VA's Suicide Prevention Director Is Leaving Post

Telephone number of the Veteran's Crisis Line is shown on this tag. (U.S. Air Force photo illustration/Zachary Hada)
Telephone number of the Veteran's Crisis Line is shown on this tag. (U.S. Air Force photo illustration/Zachary Hada)

Keita Franklin, the director of the Department of Veterans Affairs' suicide prevention office, is leaving the department.

VA officials confirmed a Military Times report Wednesday that Franklin will depart in July. Officials said the move is for professional reasons: Franklin “plans to focus on suicide prevention in a non-VA role,” according to a statement issued by VA Media Relations Director Susan Carter.

Veterans Crisis Line Director Matt Miller will become the VA's acting National Director for Suicide Prevention until a permanent replacement is named, Carter said.

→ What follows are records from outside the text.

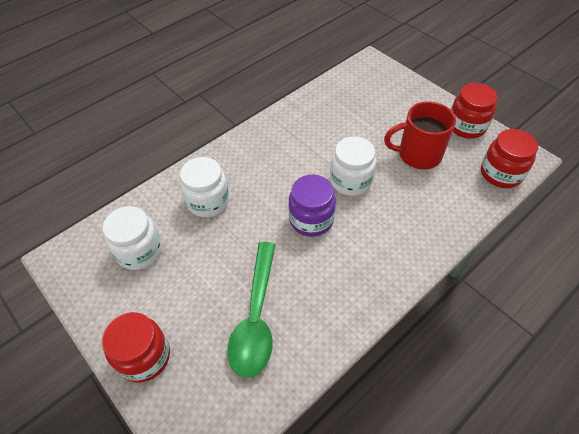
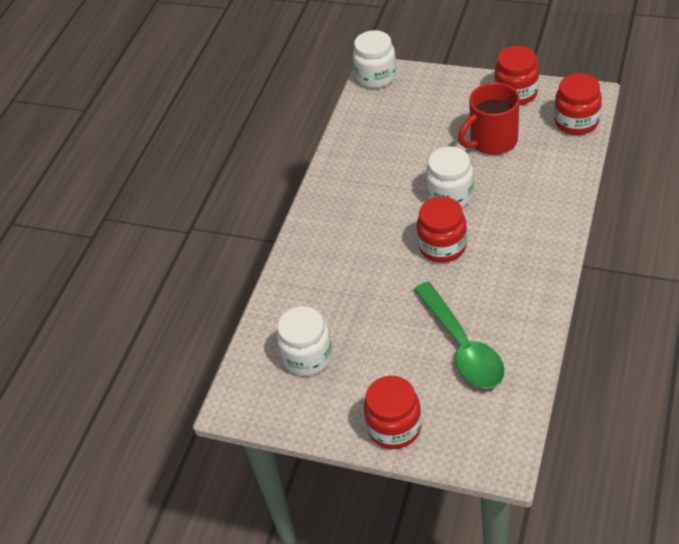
camera: 25 degrees left, 5 degrees down
(208, 201) = (332, 282): white jar -> white jar (376, 76)
(311, 219) = (442, 246): purple jar -> red jar

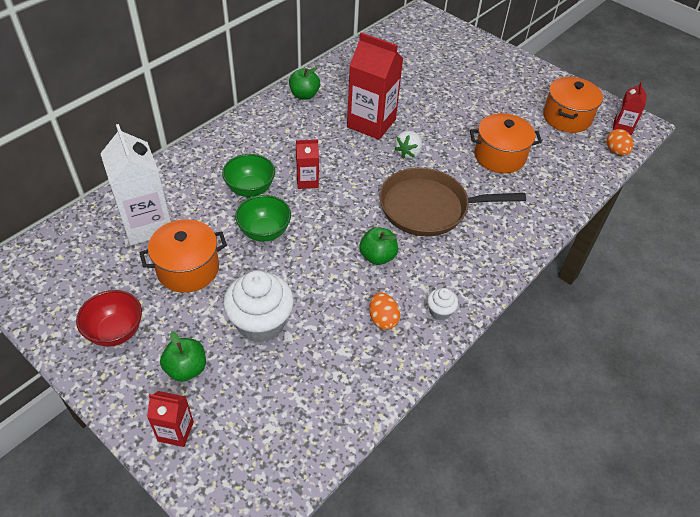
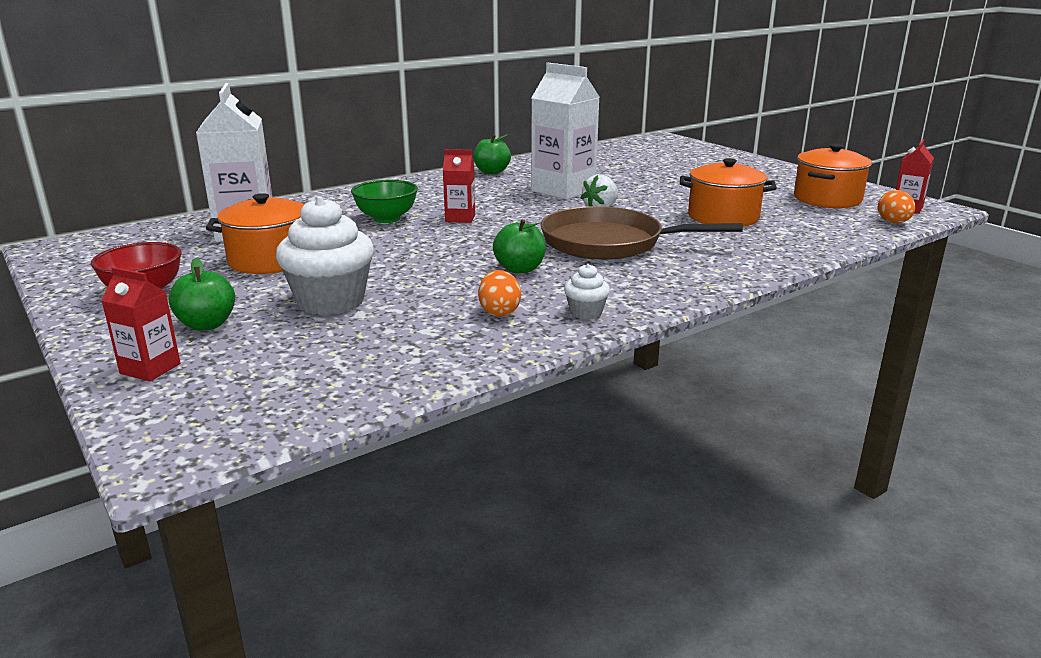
camera: 15 degrees right, 25 degrees down
(264, 232) = (383, 244): green bowl -> none
(371, 123) = (563, 190): red carton -> white carton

Franklin has been in the post for 21 months, first serving for three months as acting director and then named to the permanent position in April 2018. She previously served as head of the Defense Suicide Prevention Office, an assignment she held for more than two years.

In hearings before Congress this year, VA Secretary Robert Wilkie praised Franklin, saying "there is no person in this country who has done more to raise awareness and fight what is a terrible but preventable tragedy in this country, and that is the issue of suicide."

The Department's statement marking the announcement was equally effusive.

"Under her leadership, VA instituted a public health approach to suicide prevention, developed the first ever national strategy for veteran suicide prevention, significantly bolstered private sector partnerships, and garnered commitments from mayors and governors to implement broad community-based programs to prevent veterans suicide," the statement read.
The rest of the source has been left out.